EV Scarsdale filed a suit last month against E&V alleging the real estate franchise provided him with misleading financial data and failed to support his operations, resulting in $1.5 million in damages.
Now, Riverside Homes Realty, based in Hastings-on-Hudson and James Ian Properties, based in Cranston, R.I., are making similar accusations against E&V.
Former E&V executives say that Engel & Volkers failed to provide basic services that it agreed to provide, including Web support, back-end office support and other services needed to operate profitably.
“I know in the northeast there are other partners that are also unhappy,” Jonathan Lerner, president of EV Scarsdale, told The Real Deal.
Lerner eventually sold his Hamptons operations to Nest Seekers, which acquired the firm’s former East Hampton and Southampton offices.
The suits all stem from a February merger of E&V Northeast and E&V New York operations.
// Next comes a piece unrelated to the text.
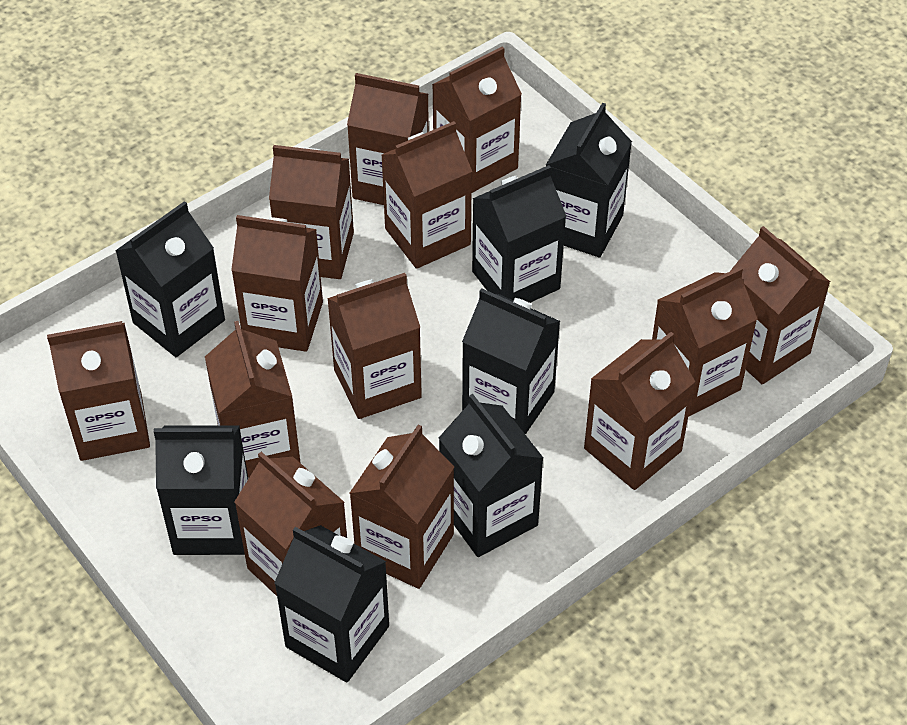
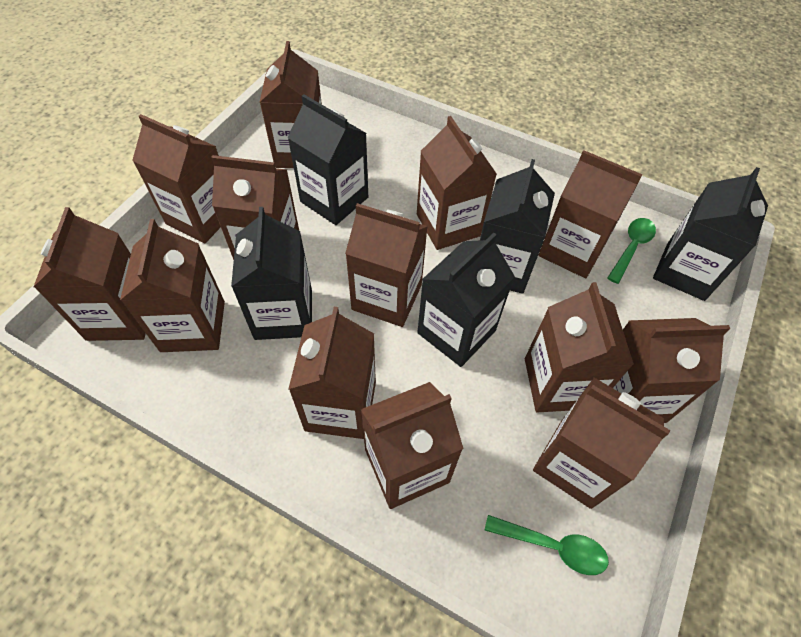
black carton: 7 -> 5
green spoon: 0 -> 2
Both operations were led by Rauert Peters, president and CEO and Michael Audet, who is head of license distribution.
According to the Riverside Homes complaint, owner Ling Ho formed the brokerage in January 1996 and entered talks to join E&V in June 2008. She said E&V failed to provide her with a franchise disclosure document. She said E&V didn’t enter into an agreement with her until March 2009, but at the company’s request, back-dated the agreement to August 2008.
The agreement called on Ho to operate franchised operations in Hastings-on-Hudson and a second shop in the area, but she never opened a second brokerage office, according to the complaint. She terminated the relationship as of June 10 after spending about $400,000 in startup costs.
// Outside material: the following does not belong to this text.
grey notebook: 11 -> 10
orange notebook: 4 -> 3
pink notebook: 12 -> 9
Gary Leveillee and Gordon Dwan, the owners of the Rhode Island franchise, said they first established a firm called James Ian Properties in August 2007, for the purpose of opening up a franchise operation under E&V. They said they met with E&V officials at the time, and they were never provided a franchise disclosure document, which is required in that state.
They were told by E&V that they would only need a three-month reserve fund to support the operation, because they would be breaking even by then and were told they would recoup their initial investment after two years. They began operating their E&V franchise in June 2010 and terminated the franchise June 10, alleging they lost $600,000 in startup costs.
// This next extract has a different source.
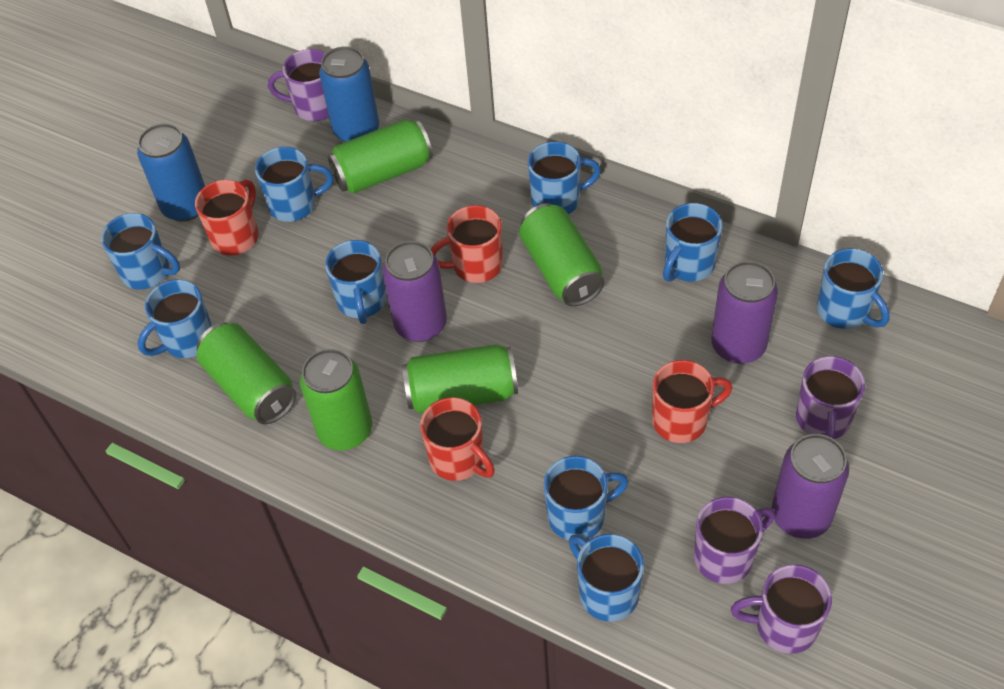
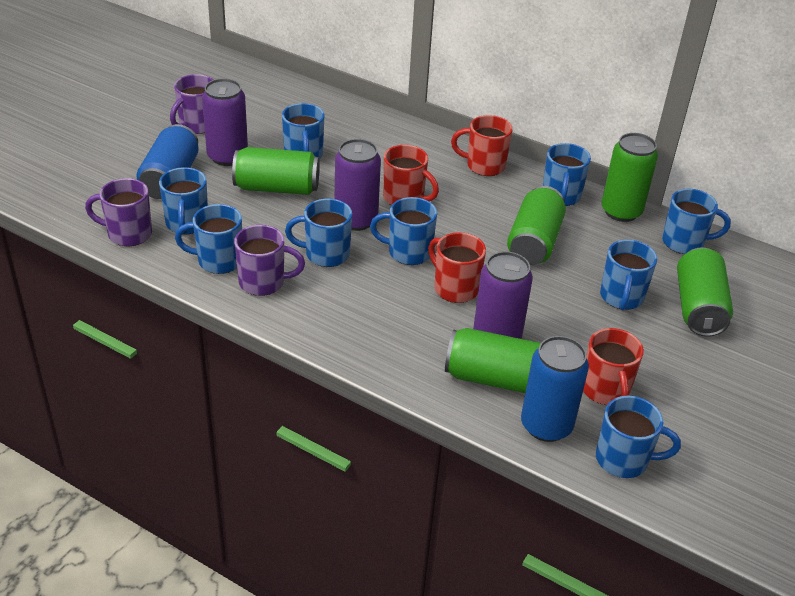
purple mug: 4 -> 3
Riverside alleges E&V breached its contract, provided fraudulent earnings claims and violated Rhode Island disclosure laws. It is demanding $1.8 million in compensation.
One Florida real estate executive said that several of E&V’s brokers throughout the state were terminated or left the chain, and complained of a similar lack of support by the company.
“A number of people — other licensees like myself — had similar issues with them,” said Gary Gardiner, who operated an E&V franchise in Naples until this past Friday. “I just got fed up with their never ending bullying tactics.”
E&V officials did not return calls for comment, and nor did Michael Einbinder, attorney for the E&V plaintiffs.